さらに、トクホの中には疾病リスク低減表示」が認められている商品もあります。これは、医学的・栄養学的に科学的根拠が確立されており、特定の疾患リスクを下げる可能性を明示できるもの。

現時点では、カルシウムを含む食品が「骨粗鬆症のリスク低減」に関する表示を許可されています。

機能性表示食品とは?

機能性表示食品は、企業の責任で科学的根拠に基づいた機能性を表示できる食品です。販売前に、消費者庁に届け出を行えば、個別の許可を得ることなく販売することができます。

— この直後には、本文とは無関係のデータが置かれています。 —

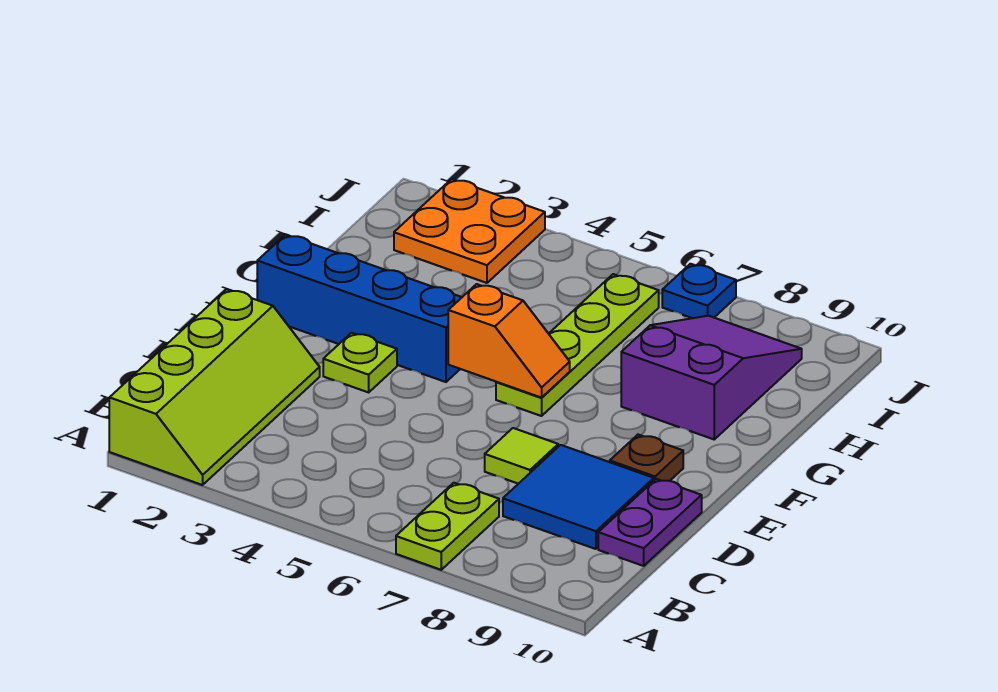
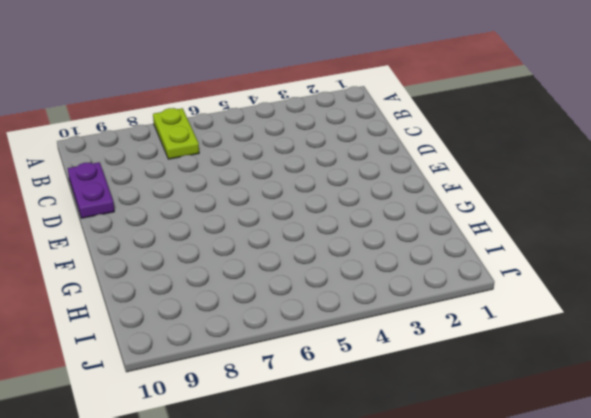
none -> lime slope A1:D2 level 1 top 1
none -> blue tile C8:D9 level 1
none -> lime tile D7 level 1

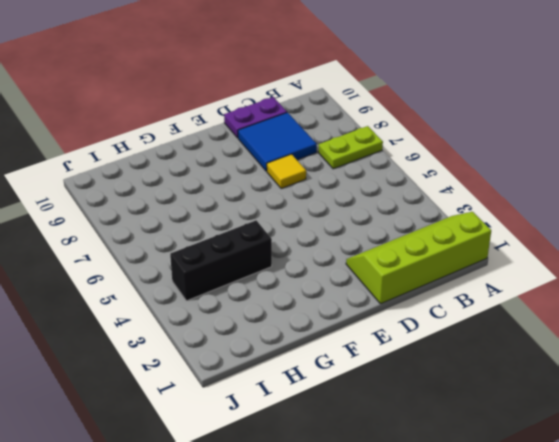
yellow tile D7 level 1 -> lime tile D7 level 1
black brick G4:I4 level 1 -> none
none -> lime plate E3 level 1
none -> brown plate E9 level 1
none -> blue brick F1:F4 level 1

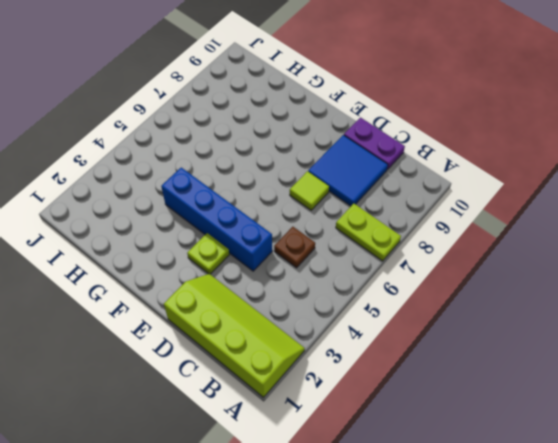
brown plate C5 level 1 -> brown plate E9 level 1
blue brick D4:G4 level 1 -> blue brick F1:F4 level 1
none -> lime plate F6:I6 level 1
none -> purple slope G8:I9 level 1 top G
none -> orange plate I2:J3 level 1

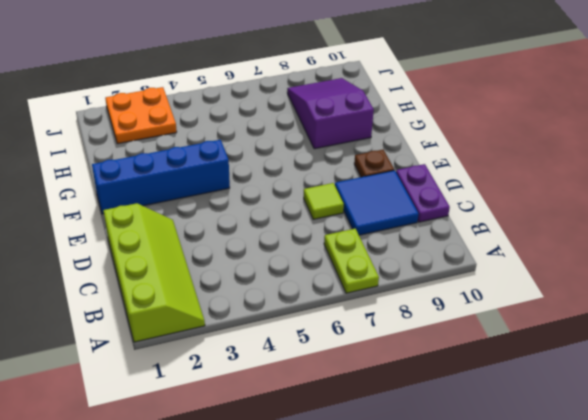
none -> lime plate E3 level 1
none -> lime plate F6:I6 level 1
none -> blue plate J7 level 1

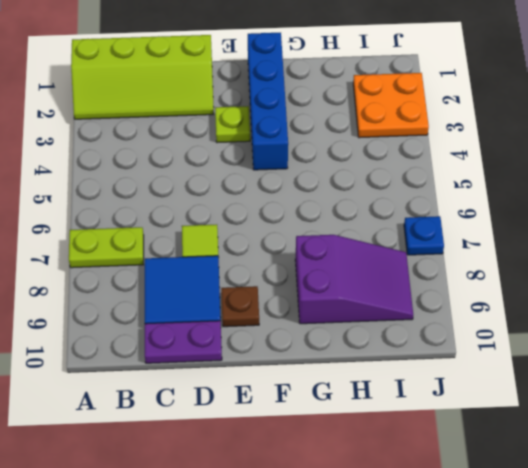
none -> lime plate F6:I6 level 1
none -> orange slope F5:F6 level 2 top 5

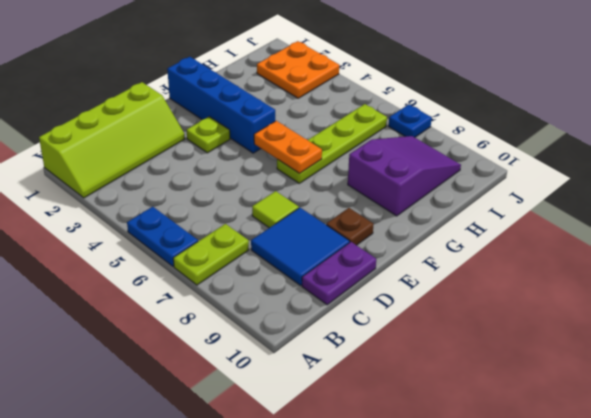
blue plate A5:A6 level 1 -> none
orange plate F5:F6 level 2 -> orange slope F5:F6 level 2 top 5

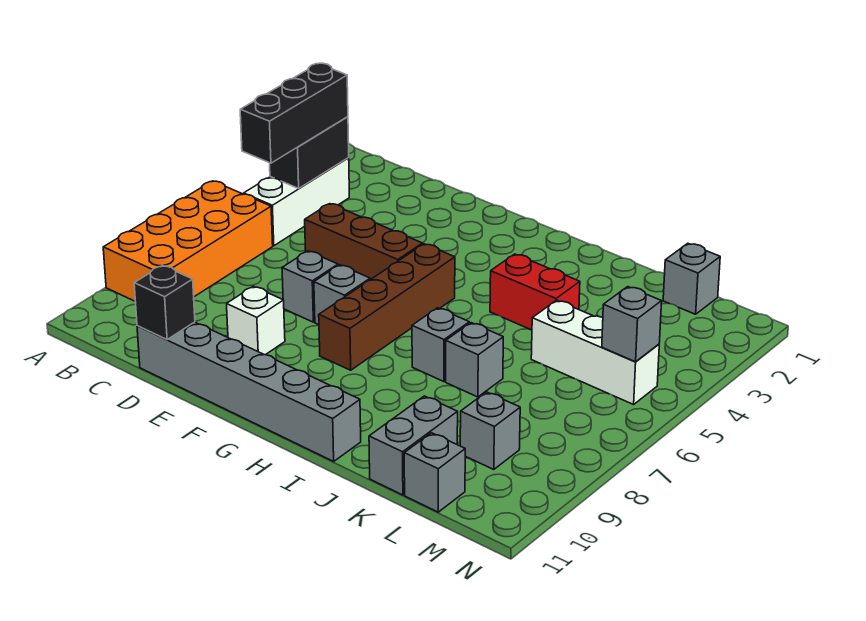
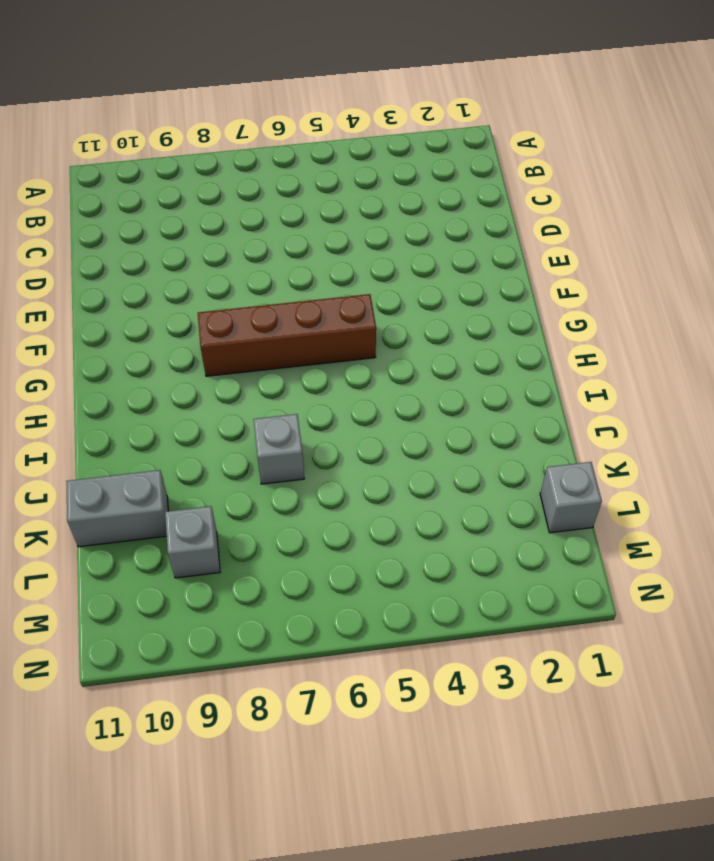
none -> orange brick A6:B9 level 1
none -> white brick B3:B5 level 1
none -> brown brick D5:F5 level 1

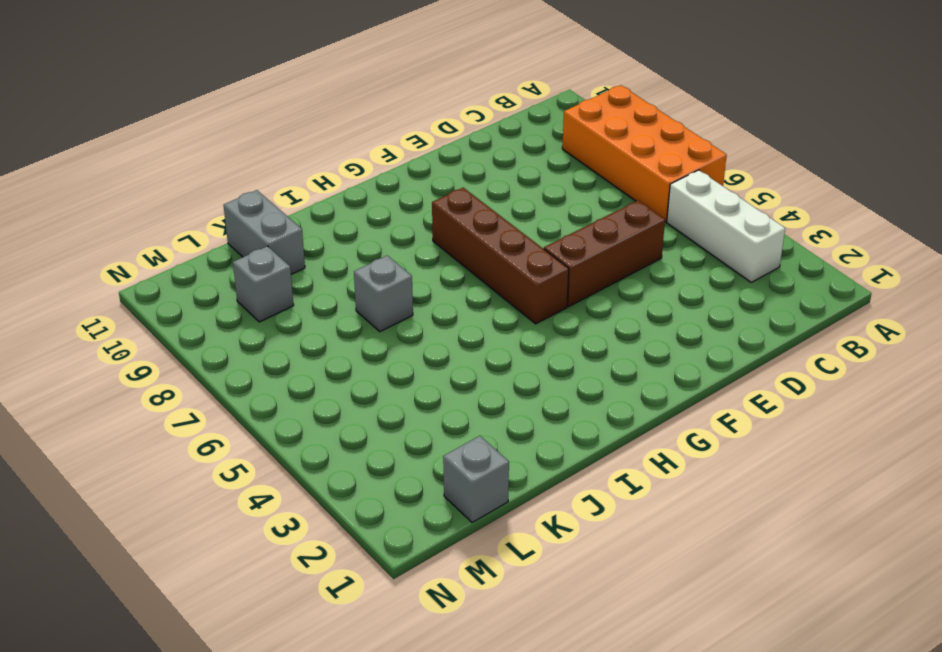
none -> grey brick D11:I11 level 1
none -> grey brick E7 level 1
none -> white brick E9 level 1

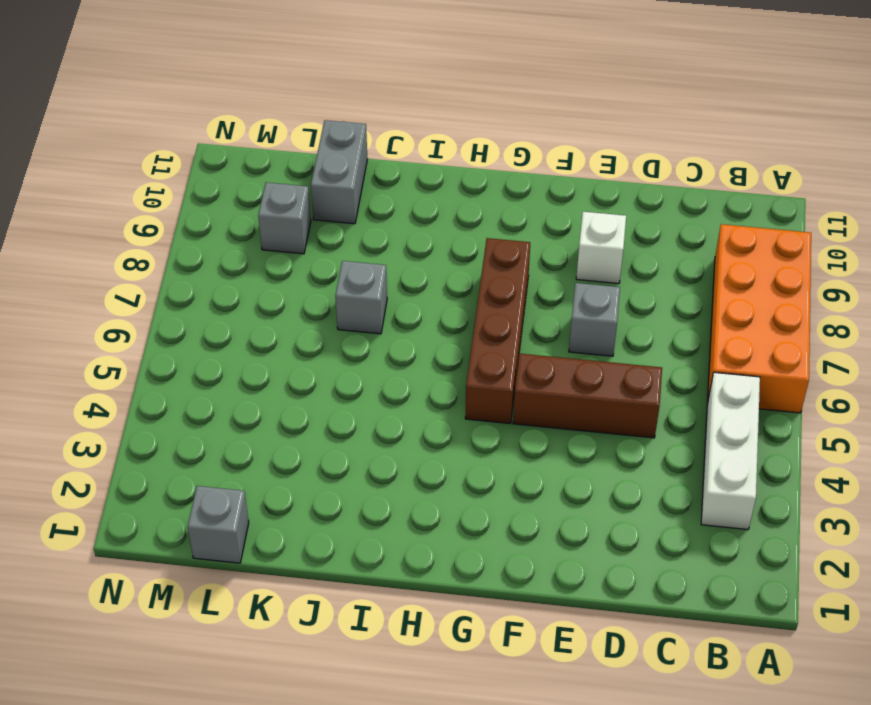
none -> grey brick D11:I11 level 1
none -> grey brick F7 level 1
none -> red brick I4:J4 level 1

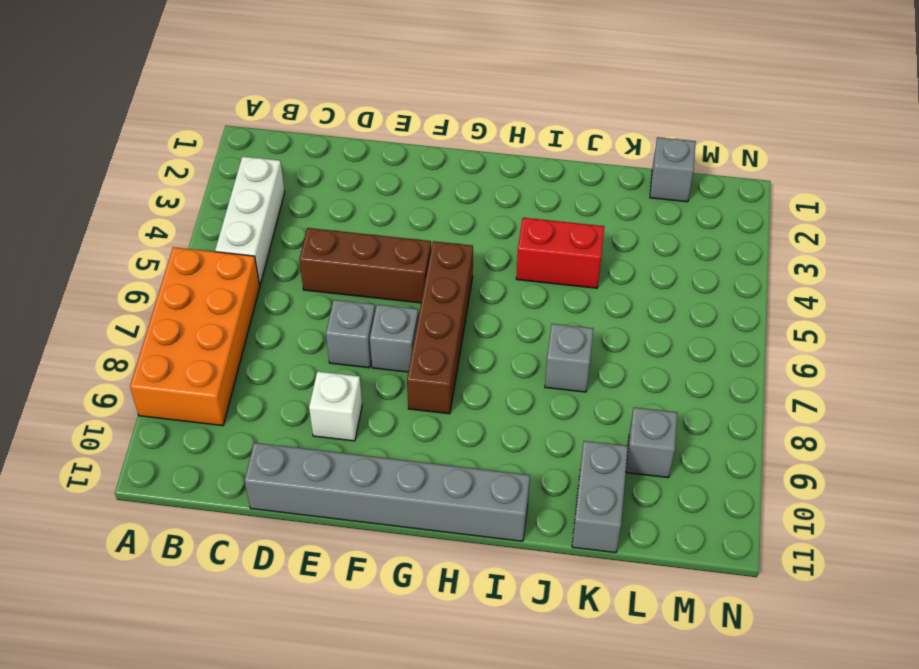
none -> grey brick I7 level 1
none -> white brick K5:M5 level 1
none -> grey brick L11 level 1

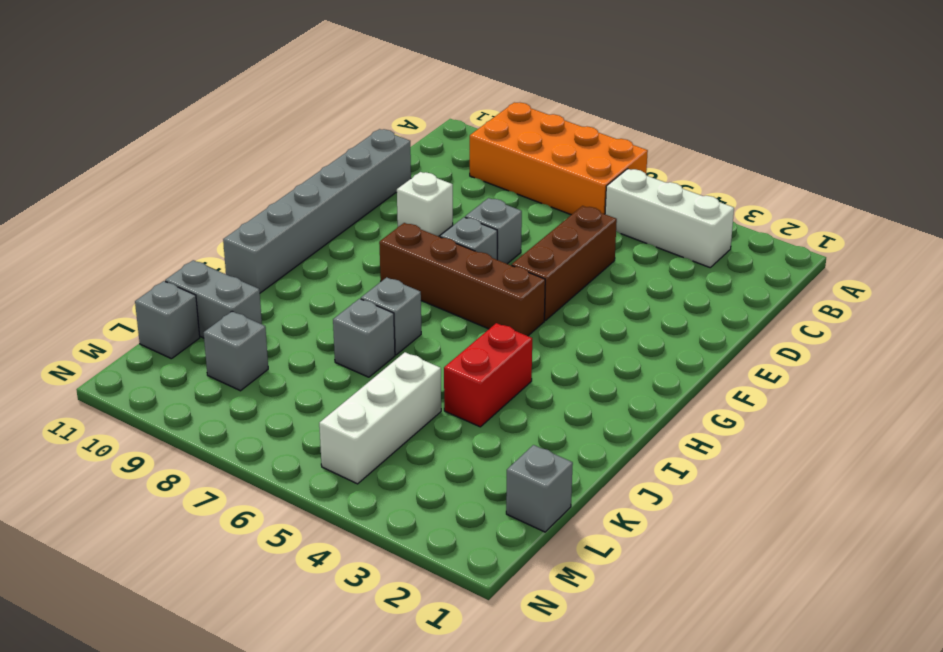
none -> black brick B3:B4 level 2
none -> black brick D11 level 2
none -> grey brick M5 level 2

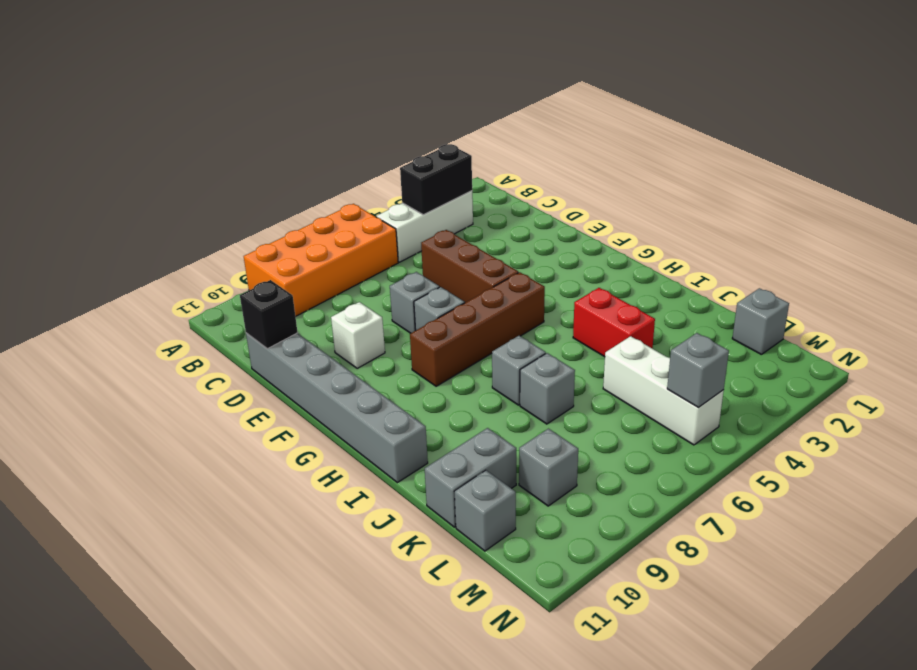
none -> black brick B3:B5 level 3

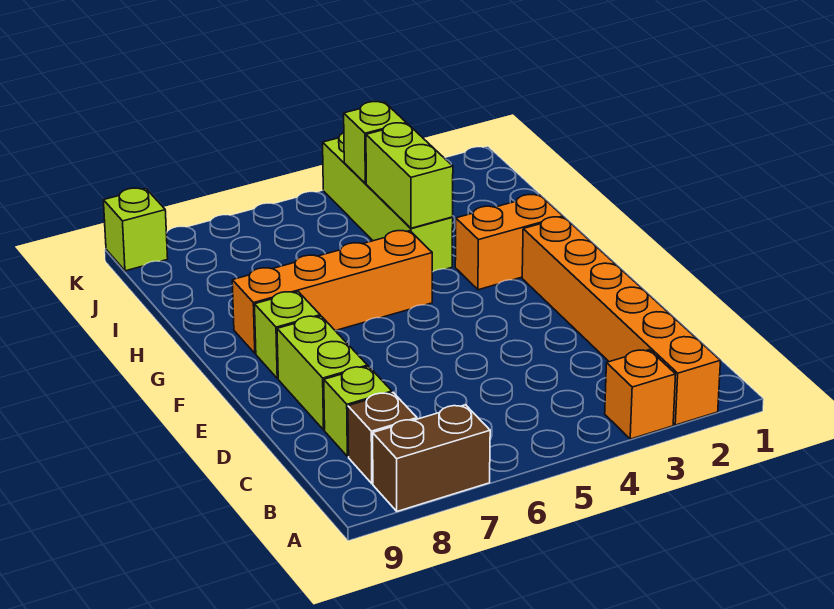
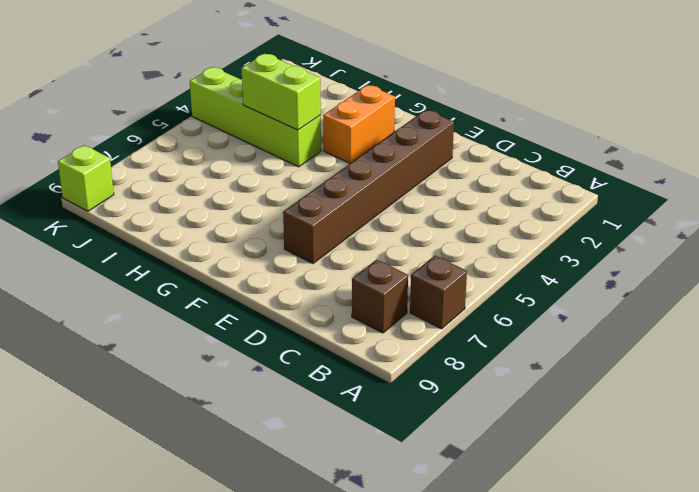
brown brick A7 level 1 -> brown brick A7:A8 level 1
brown brick E2:E7 level 1 -> orange brick A2:F2 level 1
none -> orange brick A3 level 1
none -> lime brick C8 level 1
none -> lime brick D8:E8 level 1

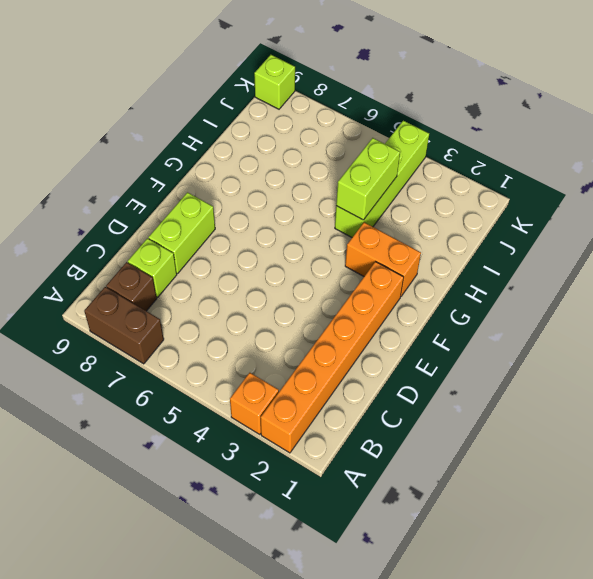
none -> lime brick F8 level 1
none -> orange brick G5:G8 level 1
none -> lime brick J4 level 2

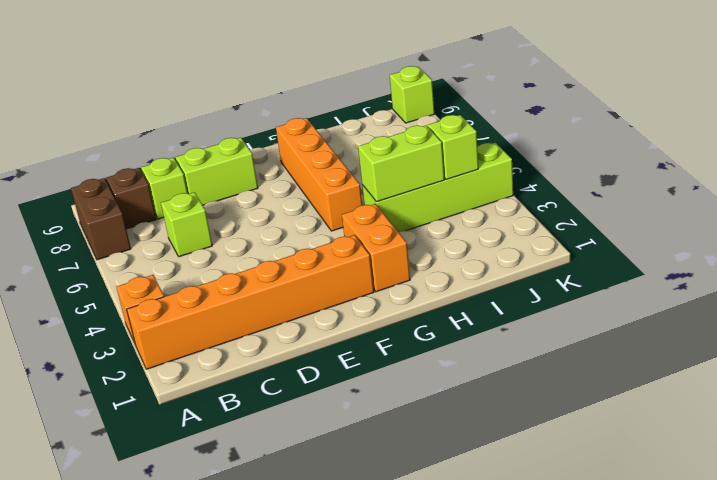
lime brick C6 level 1 -> lime brick F8 level 1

科学的根拠には、ヒト試験だけでなく、複数の論文を評価する「システマティックレビュー」も使うことができます。そのため、トクホと比較して企業側のハードルは低めです。

機能性表示食品のポイント

  • 消費者庁に届け出は必要だが、許可制ではない
  • 科学的根拠として「文献評価」も可
  • 表示例:「○○の機能があります(臨床試験)」「○○の機能があると報告されています(文献評価)」

表示例をよく見ると、「あります」か「報告されています」かで根拠の違いがわかるようになっています。

栄養機能食品とは?

栄養機能食品は、ビタミンやミネラルなどの栄養成分の補給を目的とした食品です。科学的根拠がすでに確立している栄養素について、一定量を含んでいれば、国への届け出なしに機能を表示することができます。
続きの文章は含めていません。